Roh itu memberitahunya segera meminta maaf dan “memperingatkan konsekuensi atas tindakan saya.”

Betul saja, Senin berikutnya ia demam tinggi. Seluruh tubuhnya susah bergerak. 

“Saya tidak bisa beranjak dari tempat tidur,” tutur Nikolaus kepada Floresa di rumahnya, Rabu, 4 Oktober.

Diantar sang ayah, ia lalu berobat ke seorang dukun yang menganjurkannya mengakui kekeliruan, sekaligus meminta maaf kepada arwah nenek moyang. 

Sang ayah lalu membawa telur ayam kampung ke Pong Dode, membuat sebuah ritual, tanda permohonan maaf kepada roh leluhur.

Tak lama kemudian, ia sembuh.

Cerita tentang Pong Dode yang keramat seperti dituturkan Nikolaus menjadi keyakinan turun temurun warga Mano, wilayah di Kecamatan Lamba Leda Selatan, Kabupaten Manggarai Timur, Provinsi Nusa Tenggara Timur.

Terjaganya hutan itu karena ada kepercayaan bahwa semua leluhur orang Mano ada di sana, kata Wilhelmus Sin Jungke, 60 tahun, seorang warga.

“Pong Dode merupakan paru-paru kehidupan orang Mano,” katanya. 

Karena ada Pong Dode, kata dia, situasi di Mano relatif aman.

”Mungkin bagi generasi muda, itu hanya mitos.

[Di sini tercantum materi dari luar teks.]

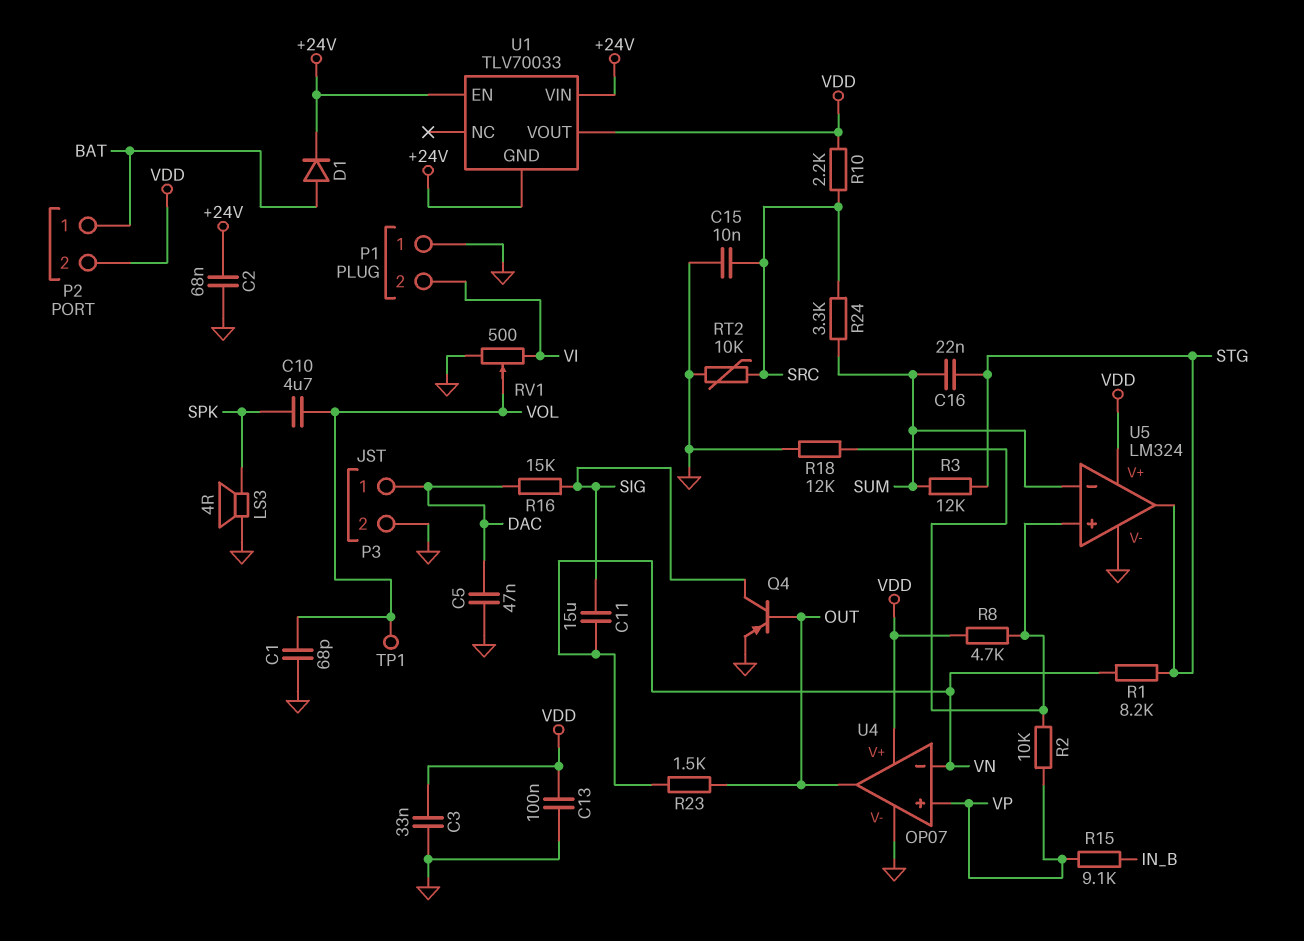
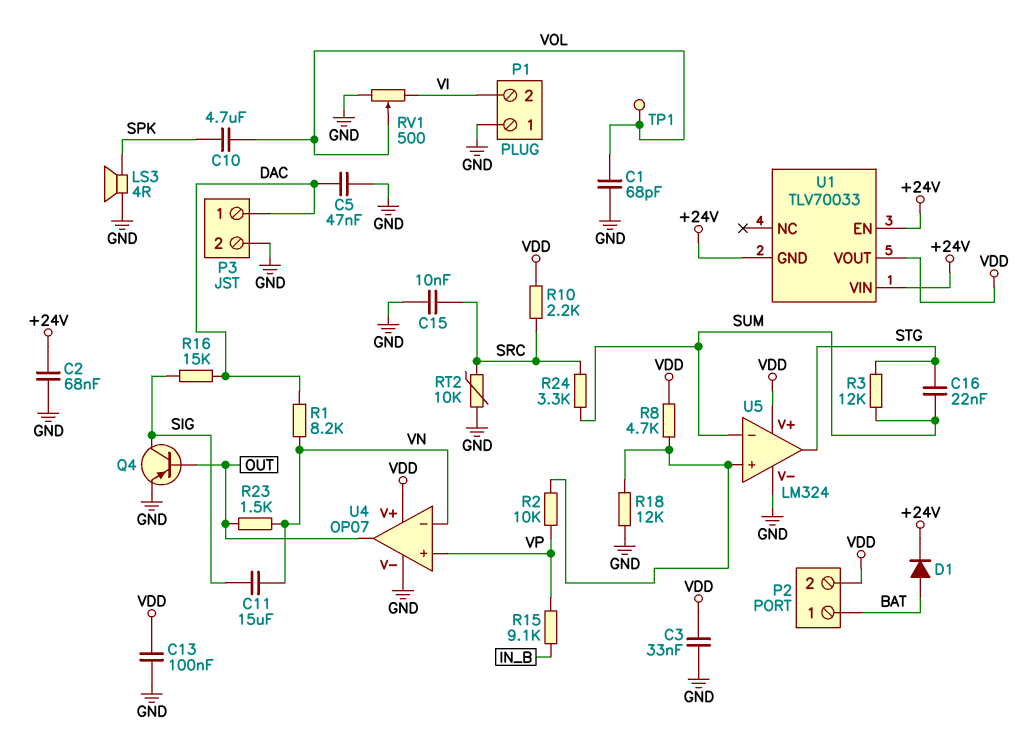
R1: 8.2k (STG, VN) -> 8.2k (DAC, VN)

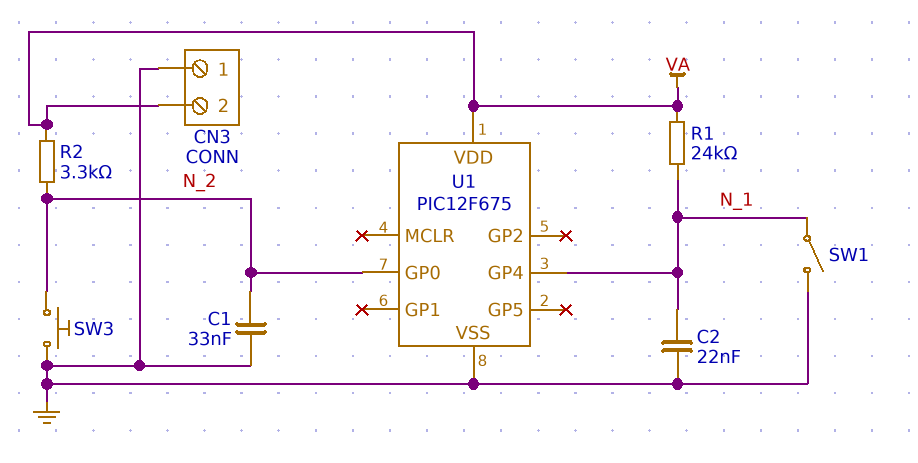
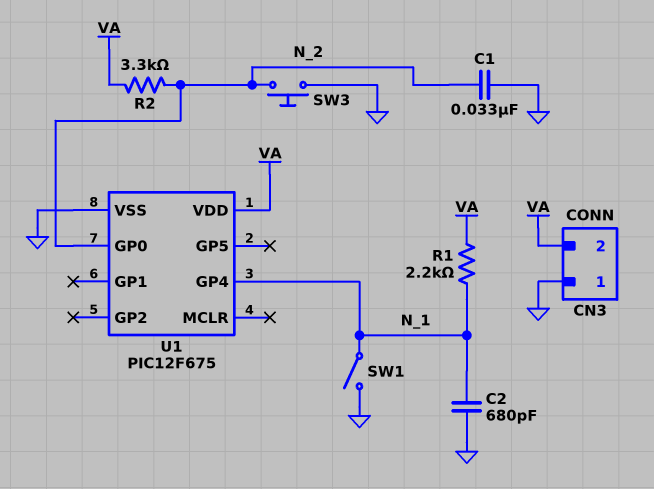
C2: 22nF (GND, N_1) -> 680pF (GND, N_1)
R1: 24k (N_1, VA) -> 2.2k (N_1, VA)

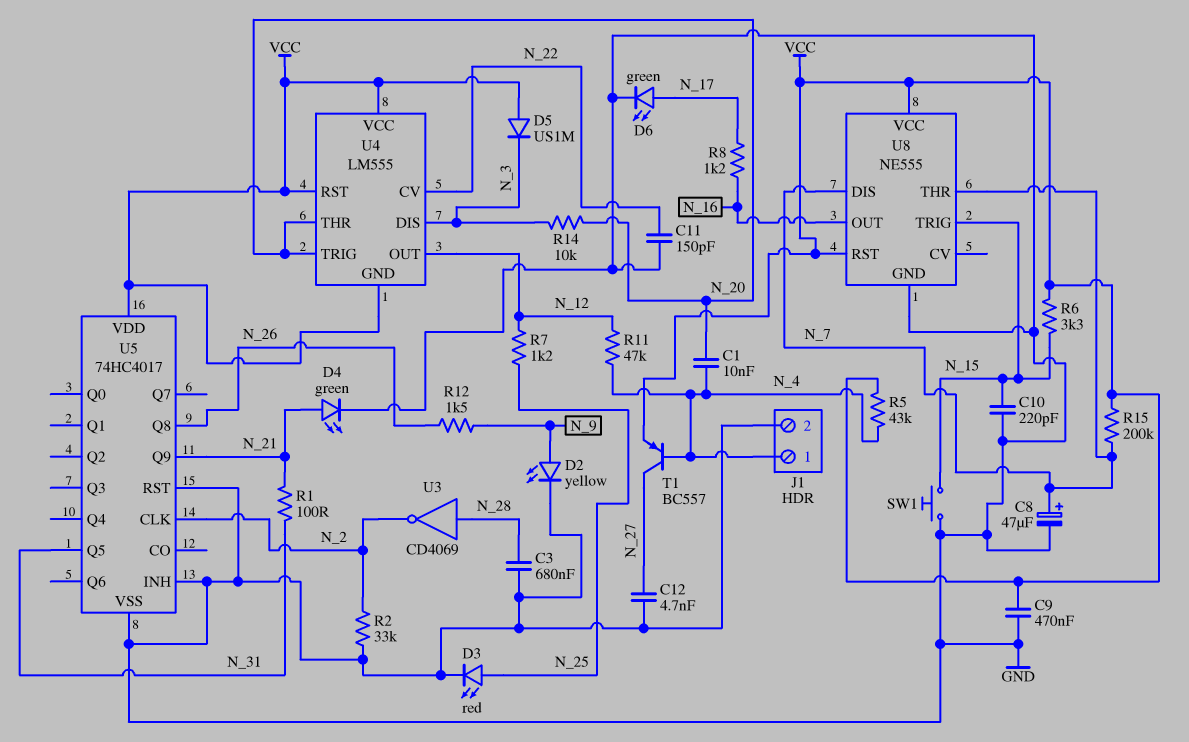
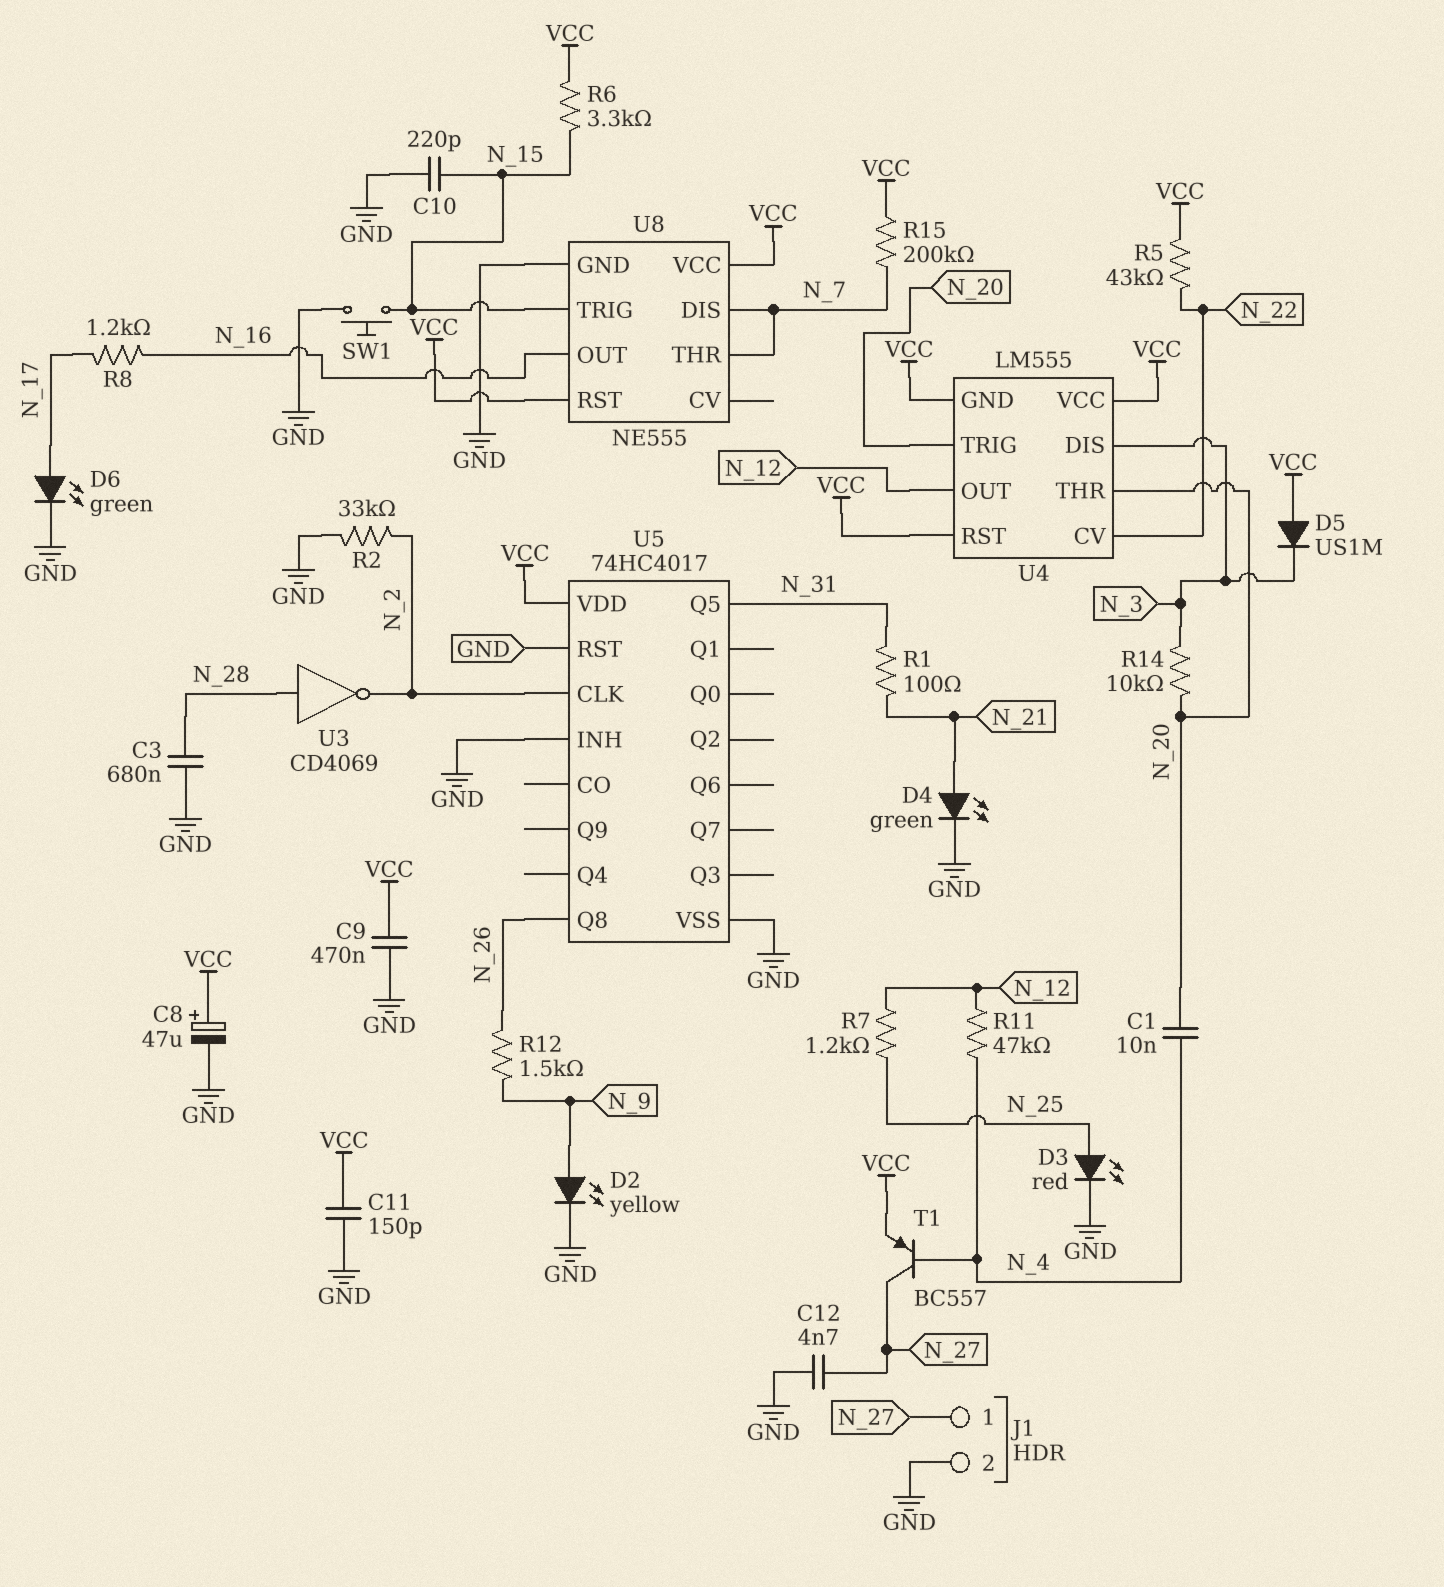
C8: 47uF (plus N_7, minus GND) -> 47uF (plus VCC, minus GND)
C11: 150pF (GND, N_22) -> 150pF (GND, VCC)
J1 pin 1: N_4 -> N_27
R5: 43k (N_4, VCC) -> 43k (N_22, VCC)
U5 pin Q9: N_21 -> none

Tetapi, orang Mano punya keyakinan besar seperti itu,” katanya.

Penjaga dan penghuni Pong Dode, katanya, roh dan nenek moyang orang Mano. 

“Bahkan di tiap pohon ada penjaga dan penghuninya,” kata Wilhelmus.

“Memang tidak bisa dilihat secara kasat mata. Kalau lewat mimpi, itu pasti ada.”

Jadi Habitat Monyet

Hutan sekitar 3,8 hektar itu berada di antara pemukiman dan ladang warga, yang tak jauh dari kaki Gunung Mandosawu.

Pong Dode berjarak kurang lebih 43 kilometer ke arah barat dari Borong, ibukota Kabupaten Manggarai Timur dan 15 kilometer ke arah timur dari Ruteng, ibukota Kabupaten Manggarai.

Lokasi Pong Dode yang berada di tengah-tengah pemukiman dan ladang warga di Mano. (Foto layar Peta Google)

Selain dengan pohon-pohonnya yang besar, di hutan ini masih terawat sebuah mata air yang dimanfaatkan warga sekitar untuk berbagai keperluan sehari-hari, termasuk mengairi lahan pertanian.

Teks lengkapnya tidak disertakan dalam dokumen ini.